Set aside and warm canola oil in a wide, heavy-bottomed cast iron, ceramic or enamel Dutch oven with a tight-fitting lid. Sear half the meat on all sides until the cubes are golden brown. Remove from pan and set aside. If the oil is smoking from excess seasoning in the pan, wipe it out carefully with a paper towel and add fresh oil back to the pan. Finish searing the remaining meat.
Add the onion to the pan and cook until translucent. Deglaze with the rum, scraping any cooked bits from the bottom of the pan with a wooden spoon. Add Herdez sauce and packaged soup. Stir well.
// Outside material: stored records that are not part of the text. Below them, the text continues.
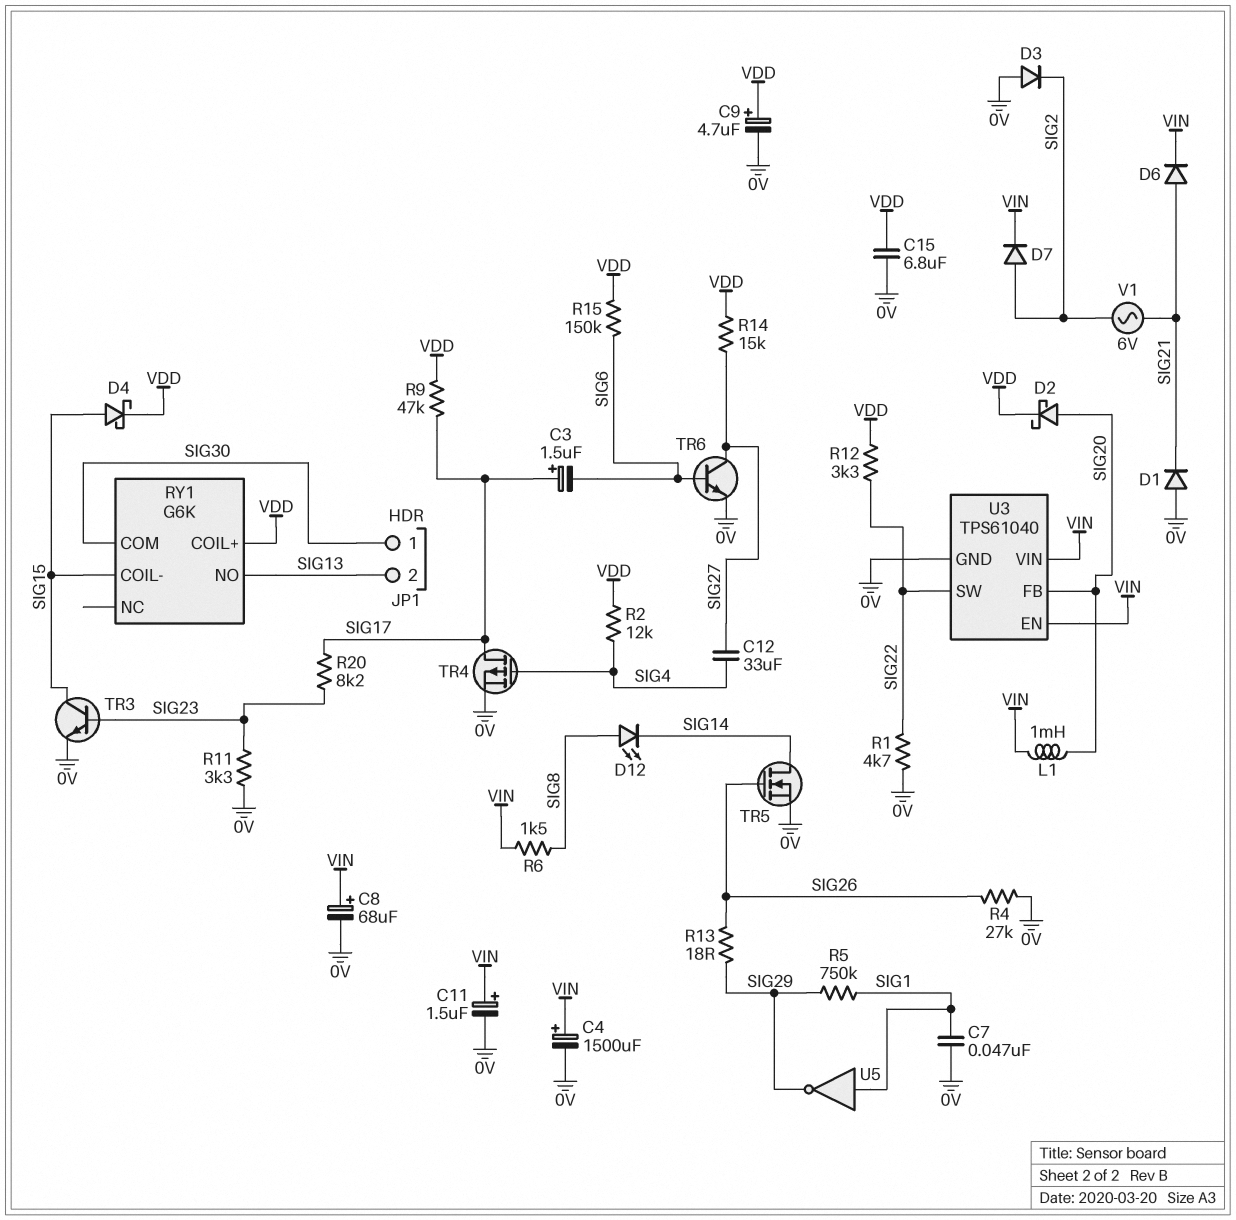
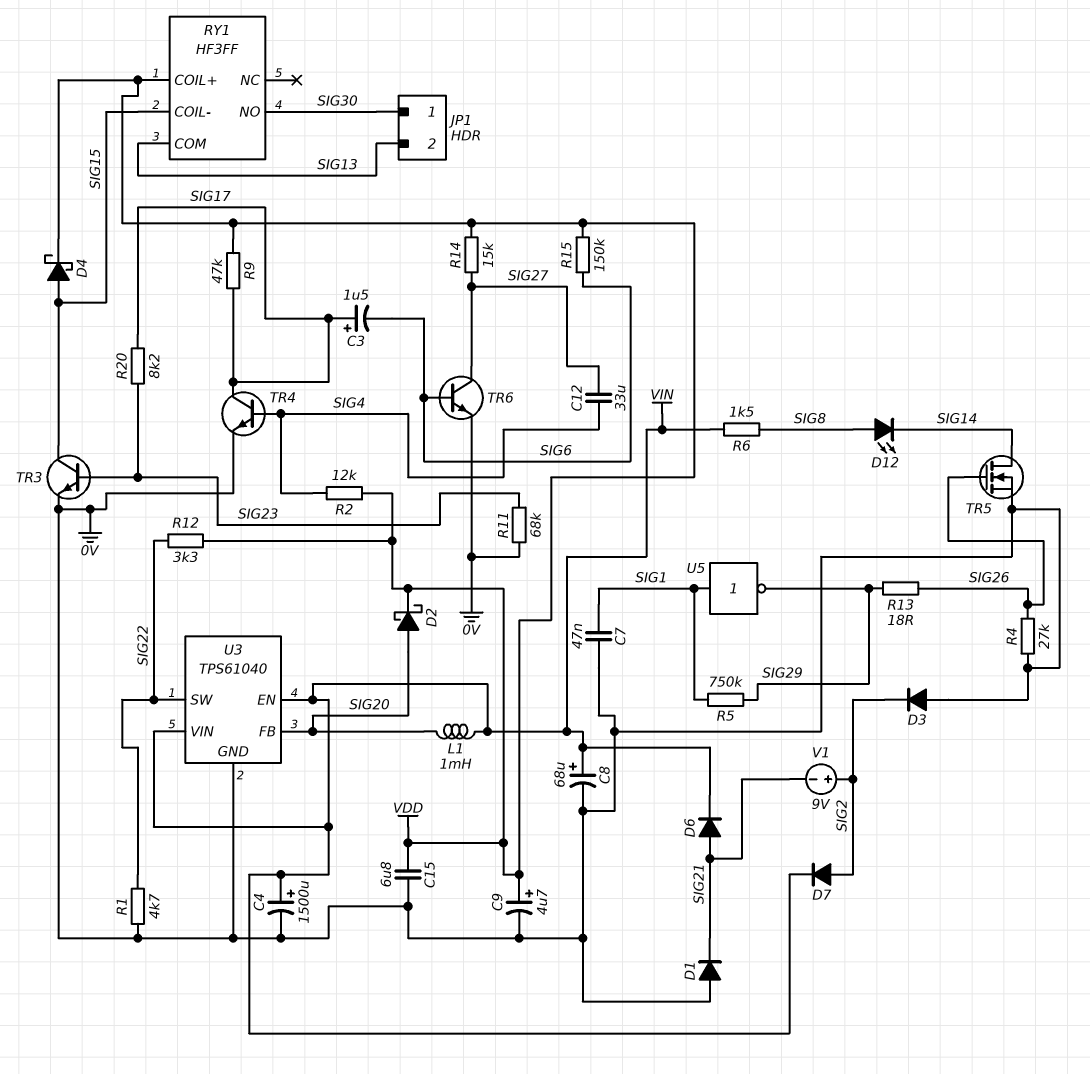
C11: 1.5uF (plus VIN, minus 0V) -> none
R11: 3.3k (0V, SIG23) -> 68k (0V, SIG23)
RY1: G6K -> HF3FF
RY1 pin COM: SIG30 -> SIG13
RY1 pin NO: SIG13 -> SIG30
TR4: PMOS (G SIG4, D SIG17, S 0V) -> NPN (B SIG4, C SIG17, E 0V)
V1: AC 6V (SIG2, SIG21) -> 9V (plus SIG2, minus SIG21)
Add meat back to the pot and reduce heat to low and cover with lid. (Alternately, you can put the covered Dutch oven in your oven, set at 275 F. Cook for 3 hours, or until meat pulls apart easily with two forks.).
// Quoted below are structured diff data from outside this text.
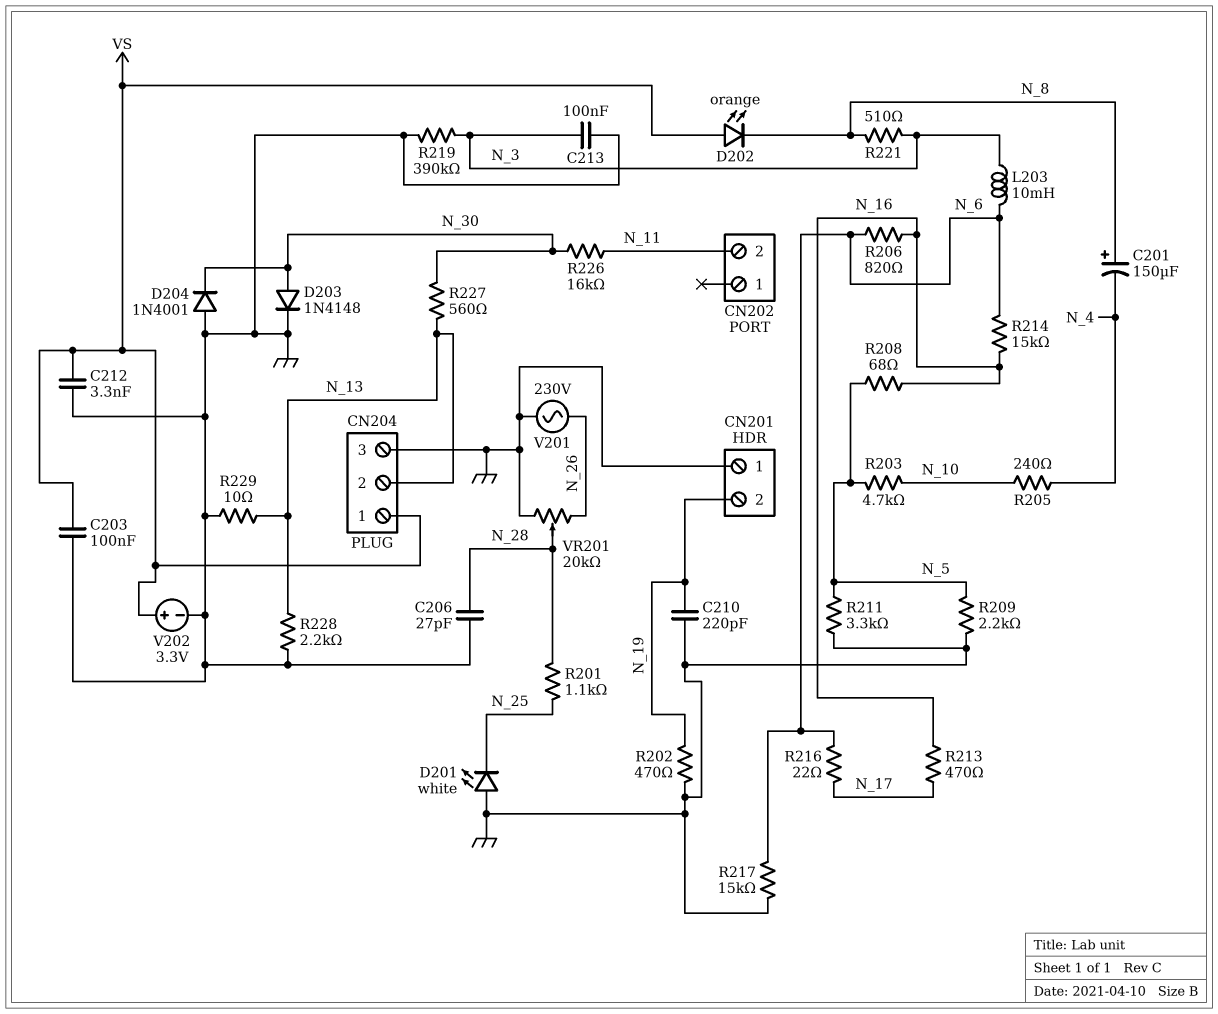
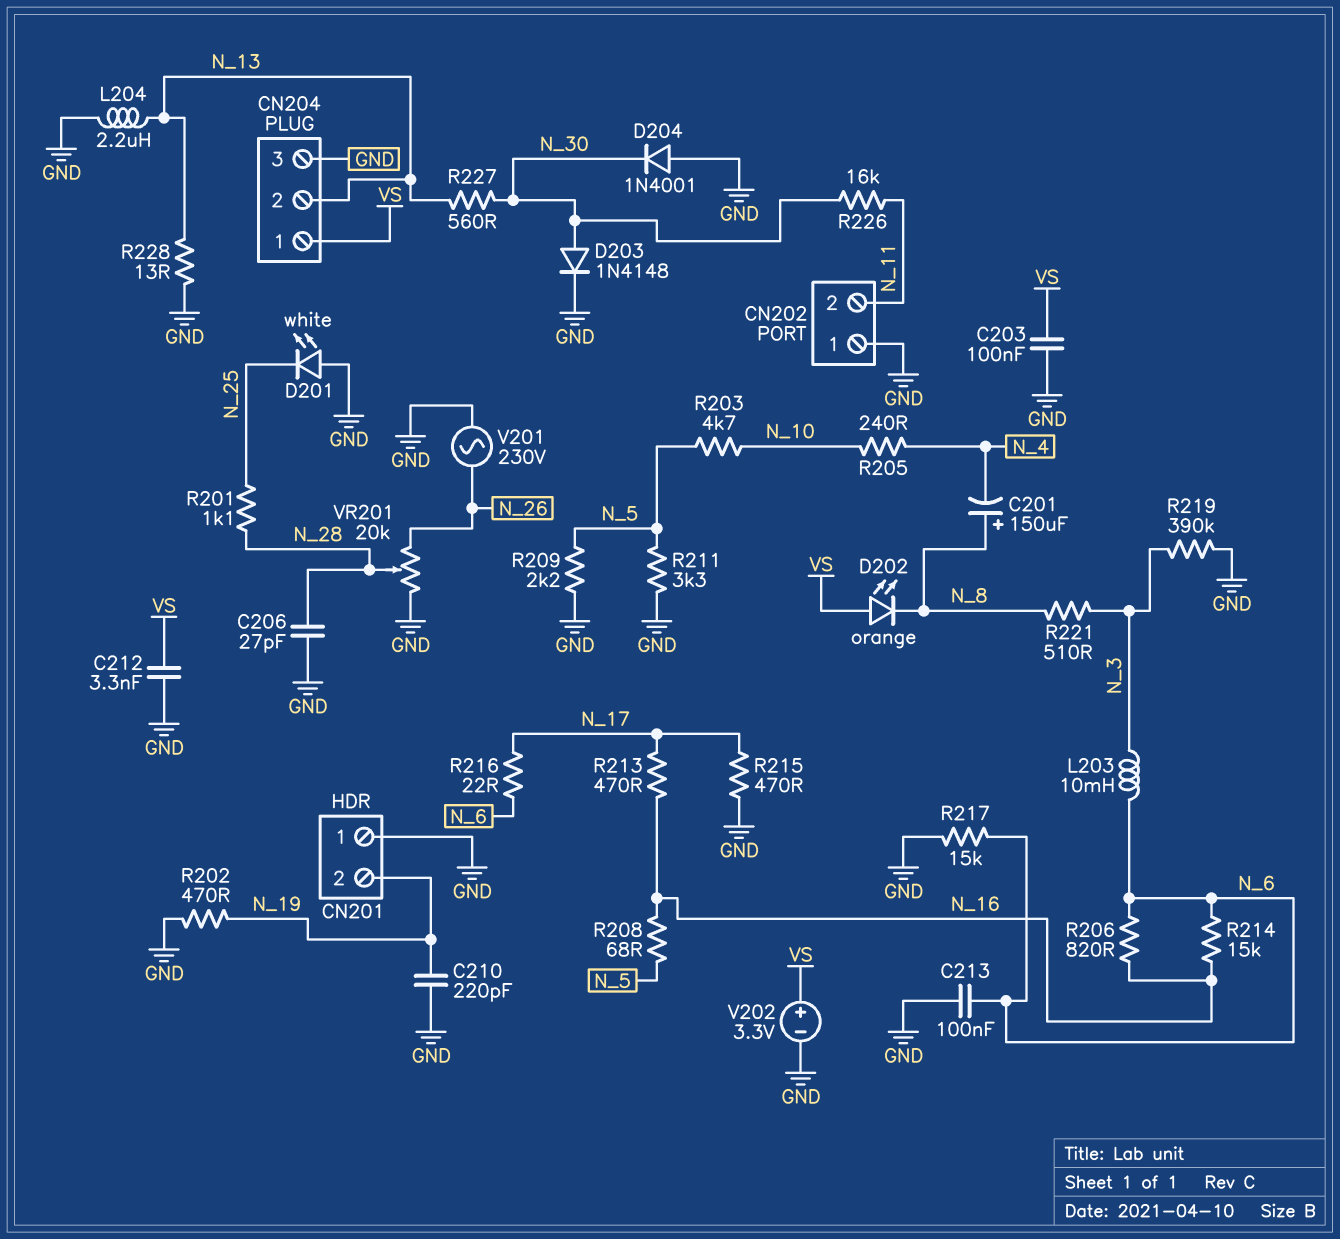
C213: 100nF (GND, N_3) -> 100nF (GND, N_6)
CN202 pin 1: none -> GND
L204: none -> 2.2uH (GND, N_13)
R215: none -> 470 (GND, N_17)
R228: 2.2k (GND, N_13) -> 13 (GND, N_13)
R229: 10 (GND, N_13) -> none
While the meat is stewing, put together the enchilada topping. In a heavy sauté or fry pan, heat pork fat, lard or oil in pan until warm (not searingly hot). Add masa flour or fine cornmeal and stir well to incorporate into the fat. Cook for 1-2 minutes or until the mixture has turned light brown. Add in chile powder and continue stirring. Add canned tomatoes to this mixture, and stir well. The flour and fat mixture will thicken the tomato sauce as you stir; remove from heat after 3-5 minutes or when most of the liquid has become quite thick. Set aside or refrigerate until ready to use.
When the meat is done, remove it from liquid and either chop it up very fine or break it up in a standing mixer fitted with a paddle set at lowest speed. When finished, add in pumpkin and crumble half the firm salty cheese in as well. Mix with hands until combined. Taste for seasonings, add salt, pepper, cumin and/or chile powder to your liking.
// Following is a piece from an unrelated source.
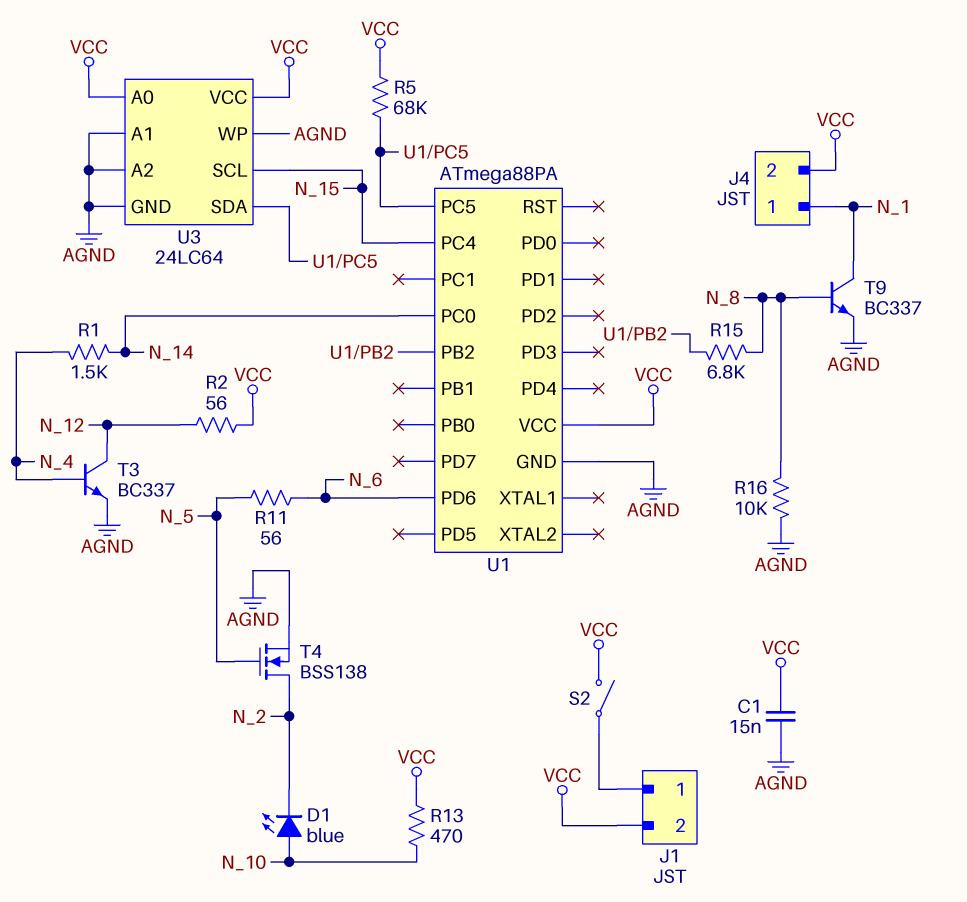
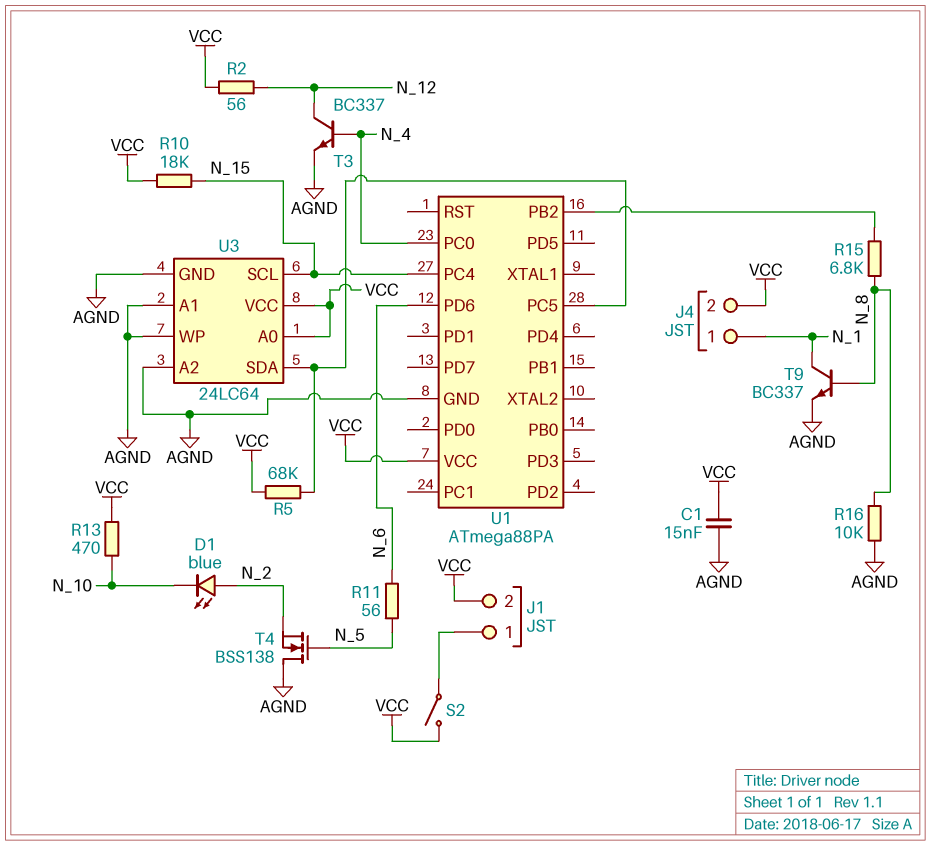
D1: LED blue (A N_10, K N_2) -> LED blue (A N_2, K N_10)
R1: 1.5k (N_4, N_14) -> none
R10: none -> 18k (N_15, VCC)
T4: NMOS BSS138 (G N_5, D N_2, S AGND) -> NMOS BSS138 (G N_5, D AGND, S N_2)
U1 pin PC0: N_14 -> N_4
While you are doing this, bring the stewing liquid to a rapid boil until it has reduced by half. Taste it; it should be just little bit spicy, rich and very tangy.
Take enchiladas and dip each one in the reduced stewing sauce. One by one, fill them with the meat mixture and set all, side by side, in a lightly oiled 9 X 5 X 4” pan. Cover with the masa-thickened tomato sauce. Top with remaining salty cheese and all the melty cheese. Bake in 425 F oven for 20 minutes or until top is brown and bubbly.
Serve 2 or 3 to a plate with reduced stew sauce underneath.
Makes 4-6 servings.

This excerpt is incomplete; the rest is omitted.